Part 24 Lab 3: Explore gapminder with ggplot2 and dplyr

In this lab, you will explore the gapminder dataset by making summary tables and visualizations.

24.1 Getting started

Make a new RMarkdown script for this lab. In the setup chunk at the top of your scripts, load the packages needed for this lab.

These include tidyverse and gapminder.

24.2 Exercise 1: Basic dplyr

Use dplyr functions to achieve the following. For each exercise, print your result.

24.2.1 1.1

Use filter() to subset the gapminder data to three countries of your choice in the 1970’s.

24.2.2 1.2

Start with the original gapminder data and use the pipe operator |> to first do the above filter and then select the “country” and “gdpPercap” variables.

24.2.3 1.3

Make a new variable in gapminder for the change in life expectancy from the previous measurement for that country. Filter this table to show all of the entries that have experienced a drop in life expectancy. Save this result as a new object.

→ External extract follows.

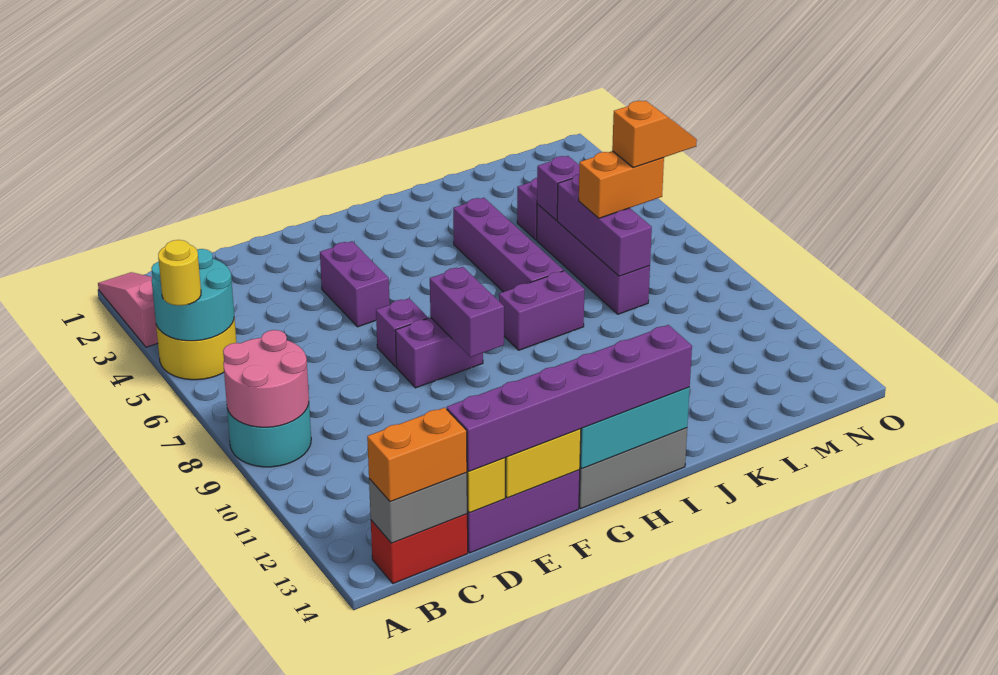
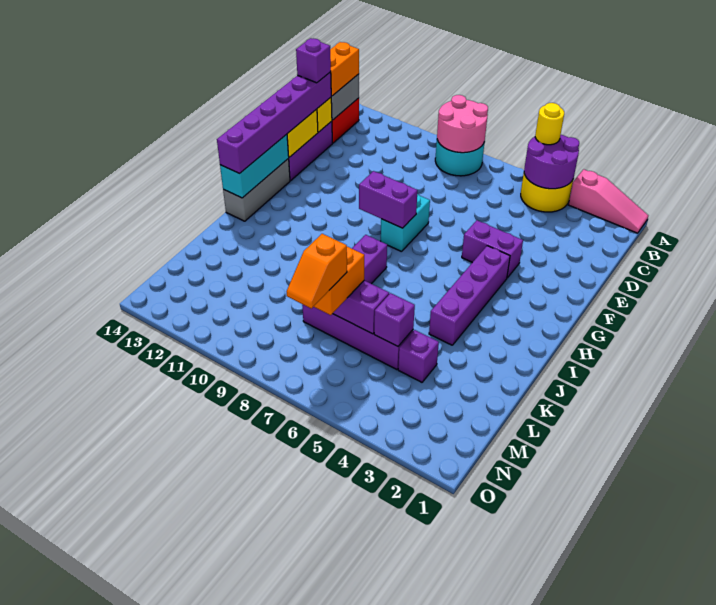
cyan round brick A4:B5 level 2 -> purple round brick A4:B5 level 2
purple brick F7 level 1 -> purple brick D14 level 4
purple brick F8:G8 level 1 -> cyan brick F8:G8 level 1
purple brick J4:J7 level 1 -> purple brick G4:J4 level 1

Hint: you might find the lag() or diff() functions useful.

24.2.4 1.4

Filter gapminder so that it shows the max GDP per capita experienced by each country.

Hint: you might find the max() function useful here.

24.2.5 1.5

Produce a scatterplot of Canada’s life expectancy vs. GDP per capita using ggplot2.

In your plot, put GDP per capita on a log scale.

24.3 Exercise 2: Explore two variables with dplyr and ggplot2

Use gapminder, palmerpenguins::penguins, or another dataset of your choice. (Check out a dataset from the datasets or psych R package if you want!

24.3.1 2.1

Pick two quantitative variables to explore.

  • Make a summary table of descriptive statistics for these variables using summarize().
    • Include whatever staistics you feel appropriate (mean, median sd, range, etc.).
  • Make a scatterplot of these variables using ggplot().

24.3.2 2.2

Pick one categorical variable and one quantitative variable to explore.

  • Make a summary table giving the sample size (hint: n()) and descriptive statistics for the quantitative variable by group.
  • Make one or more useful plots to visualize these variables.
    • Try to make a raincloud plot with points, boxplots, and densities for each group.

24.4 Bonus Exercise: Recycling (Optional)

Evaluate this code and describe the result. The goal was to get the data for Rwanda and Afghanistan. Does this work? Why or why not? If not, what is the correct way to do this?

filter(gapminder, country == c("Rwanda", "Afghanistan"))